# Threat / soft-conditional classifier

The pipeline tags every sentence along two related but distinct dimensions and reports them separately.

## Two-tier classifier

`prompt_pipeline.py` defines two regex lists:

* **`THREAT_PATTERNS`** — unambiguous coercive language. Five entries:
  `will fail/break/crash/...`, `or else`, `or it will`, `is (forbidden|prohibited|not allowed|not permitted)`, `this will (cause|result in|break|fail|crash)`. Drives `threat_count`, `has_threat`, and `threat_share`.
* **`SOFT_CONDITIONAL_PATTERNS`** — neutral procedural connectives.
  Seven entries: `otherwise`, `if not`, `if you (don't|do not)`, modal `(could|may|might|would) (cause|result|...)`, `risks/risking`, `leads to`, `results in`. Drives `soft_conditional_count` and `has_soft_conditional`.

The two lists are tracked separately and **never summed**. Soft-conditional matches are useful as a procedural-density signal — they identify prose where most logic is `if X otherwise Y` rather than `because Z` — but they are not coercion and should not be reported as such.

## Why the split matters

The two phenomena look superficially similar (both involve a hypothetical consequence), but they teach different things in a system prompt:

* **Hard threat — "Do X or it will fail."** Trains compliance with a rule by warning of a consequence.
* **Soft conditional — "If it's a slash command, invoke it via the Skill tool; otherwise act on it directly."** Procedural branching. Not coercion at all.

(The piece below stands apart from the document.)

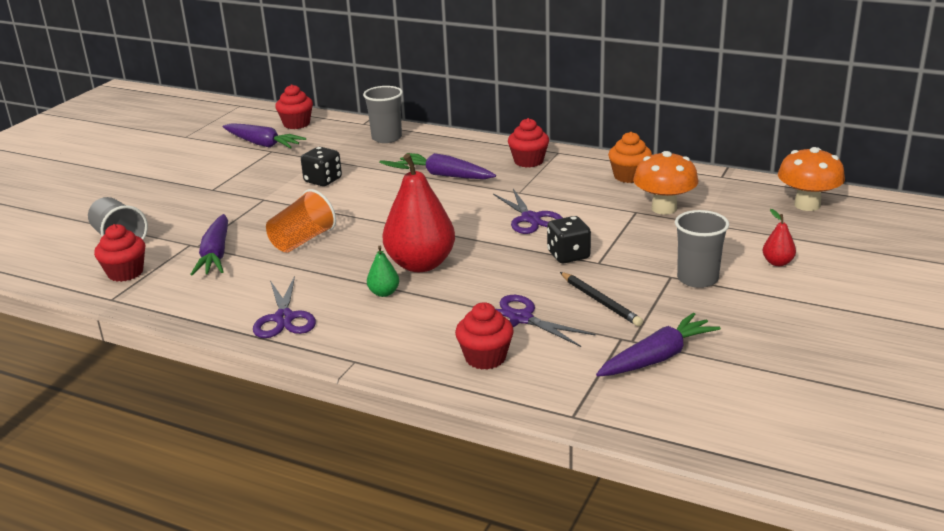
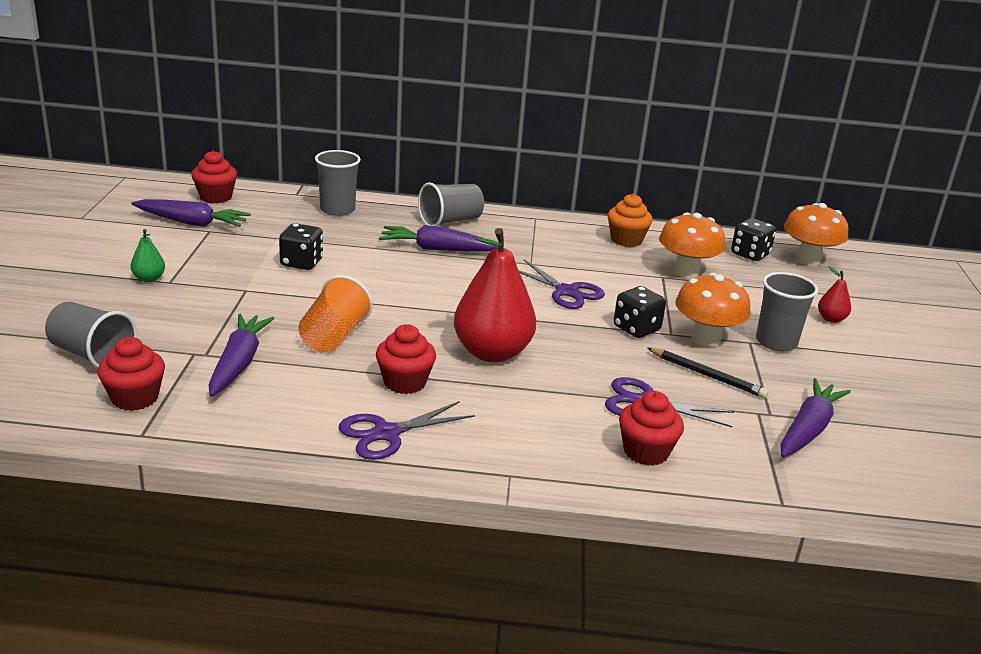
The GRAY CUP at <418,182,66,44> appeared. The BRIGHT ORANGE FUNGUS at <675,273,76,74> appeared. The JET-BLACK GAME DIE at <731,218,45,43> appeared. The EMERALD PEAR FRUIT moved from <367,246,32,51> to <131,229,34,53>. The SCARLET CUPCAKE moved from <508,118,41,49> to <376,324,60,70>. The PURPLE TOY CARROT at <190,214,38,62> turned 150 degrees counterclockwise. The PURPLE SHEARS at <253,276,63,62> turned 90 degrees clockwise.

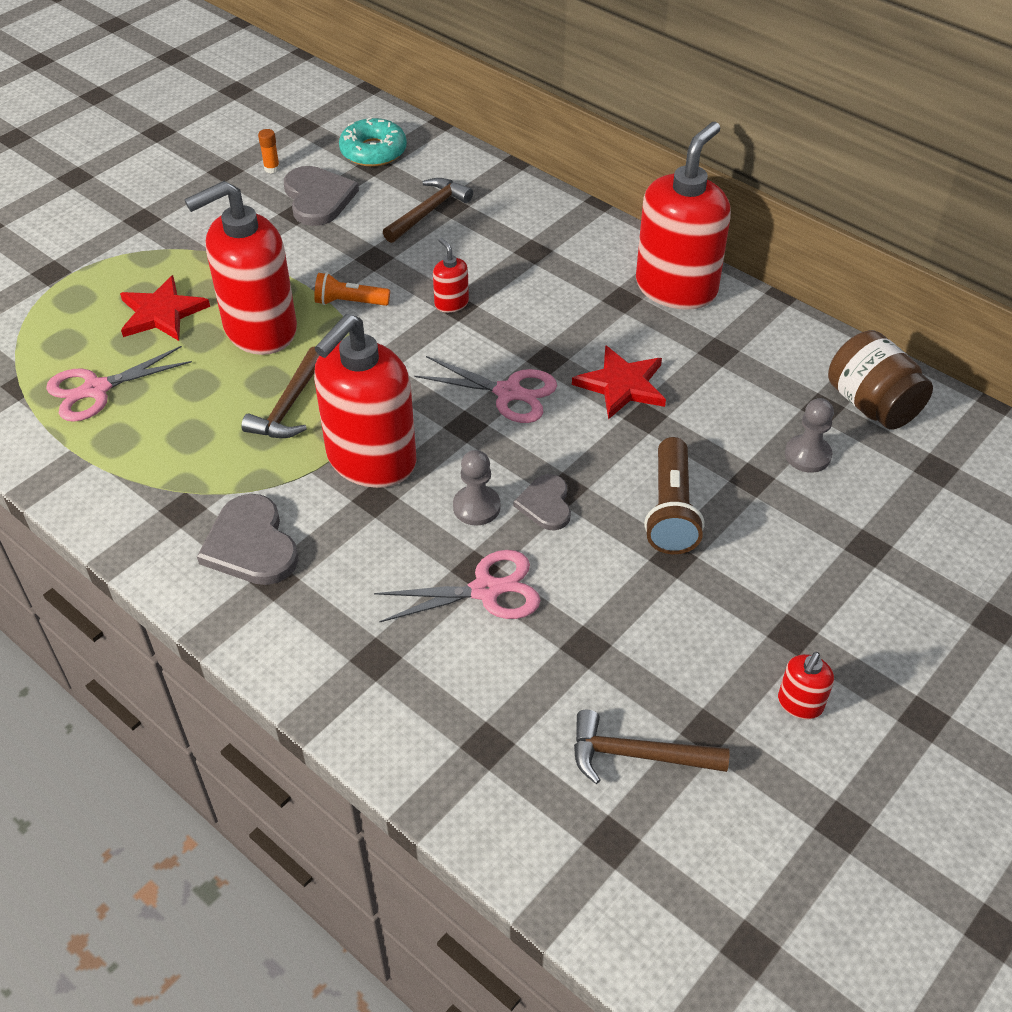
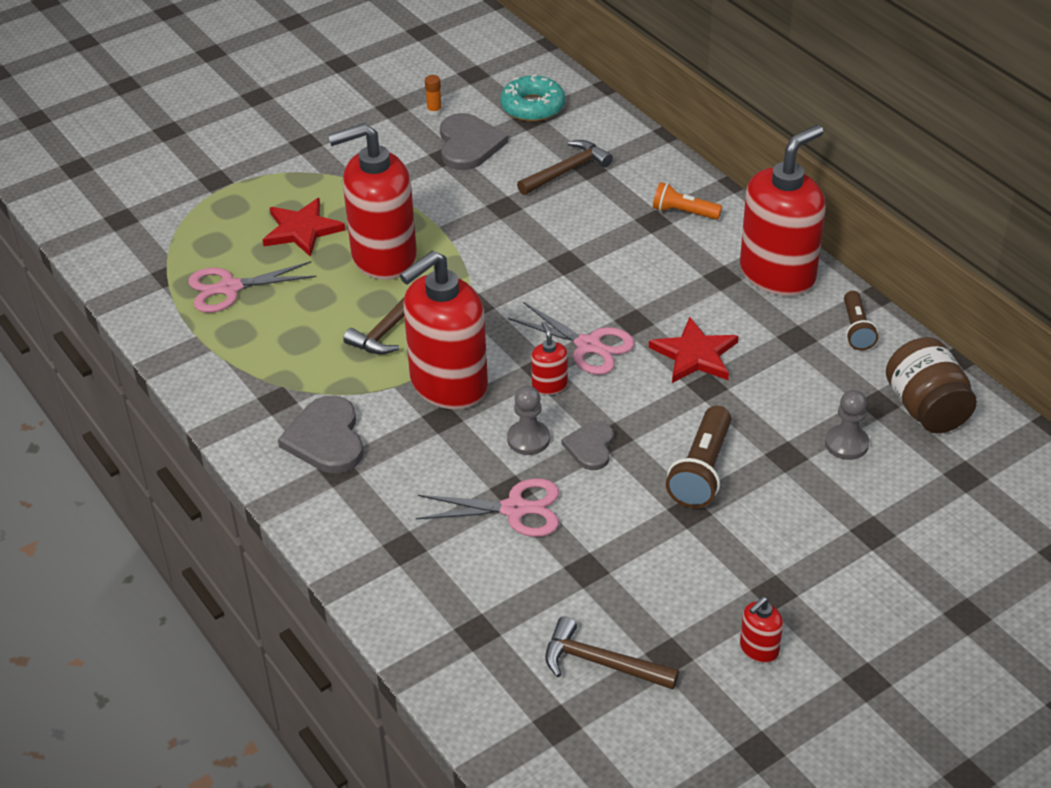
The BROWN FLASHLIGHT at <844,291,34,59> appeared. The BRIGHT ORANGE FLASHLIGHT moved from <314,273,76,33> to <653,182,69,38>. The SCARLET SOAP PUMP moved from <433,238,36,75> to <531,322,37,73>.

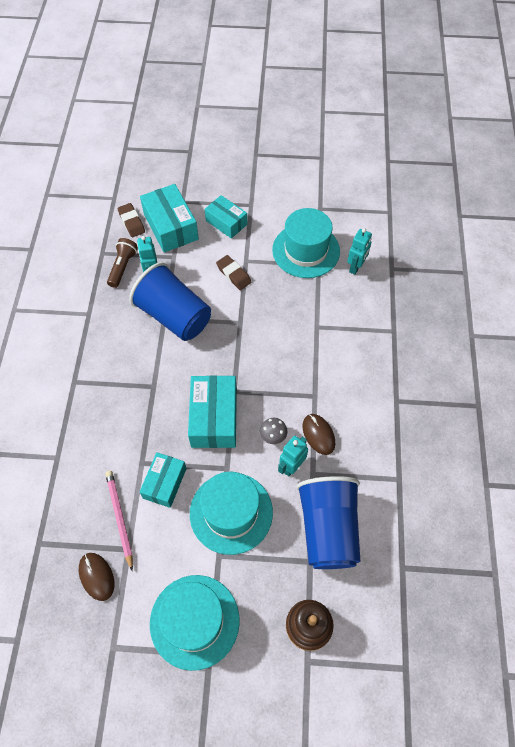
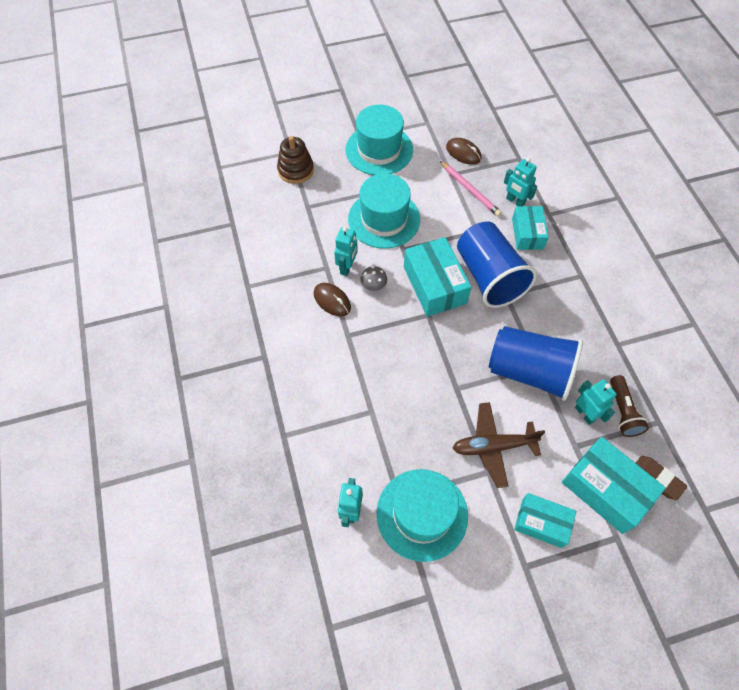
The TURQUOISE ROBOT FIGURE at <504,157,33,50> appeared. The TURQUOISE PARCEL moved from <139,452,48,56> to <512,206,37,44>. The BLUE CUP moved from <296,476,65,93> to <457,222,80,86>. The BROWN ERASER at <216,255,35,35> was replaced by the BROWN PLANE at <453,402,92,86>.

Lumping them together would conflate procedural-prose density with coercive-language density. The lexicon therefore enforces the distinction at the source.

## Headline numbers (v2.1.132 corpus)

`python scripts/recompute_threat_metrics.py --by-category`:

| Subset           | Sentences | Threat | Soft cond. | Causal | Threat share |
| ---------------- | --------: | -----: | ---------: | -----: | -----------: |
| **All**          | 5,878     | 8      | 96         | 136    | **5.6%**     |
| System prompt    |   659     | 0      | 13         |  28    | **0.0%**     |
| System reminder  |   173     | 0      |  9         |   7    | **0.0%**     |
| Tool description |   553     | 2      | 10         |  33    | 5.7%         |
| Agent prompt     | 1,089     | 2      | 23         |  26    | 7.1%         |
| Skill            | 1,695     | 3      | 31         |  26    | 10.3%        |
| Data / template  | 1,695     | 1      | 10         |  16    | 5.9%         |

The four flagship coercive phrases (`or else`, `or it will`, `is forbidden`, `this will cause`) fire **zero times** in the corpus. All eight hard-threat hits are matches against `will fail/break/crash/error/throw/hang/deadlock/loop/corrupt/delete`.

## Verifying locally

```
# Per-pattern hit counts + sample for human review:
python scripts/threat_precision_audit.py
python scripts/threat_precision_audit.py --category 'System prompt'

# Aggregate threat / causal / soft-conditional counts:
python scripts/recompute_threat_metrics.py --by-category
```

The full pipeline rerun (regenerates `prompt_linguistic_analysis.yaml` and `sentences_classified.parquet`) is the producer chain in `00_setup_and_corpus.ipynb` → `05_headline_and_audit.ipynb`. See `README.md`.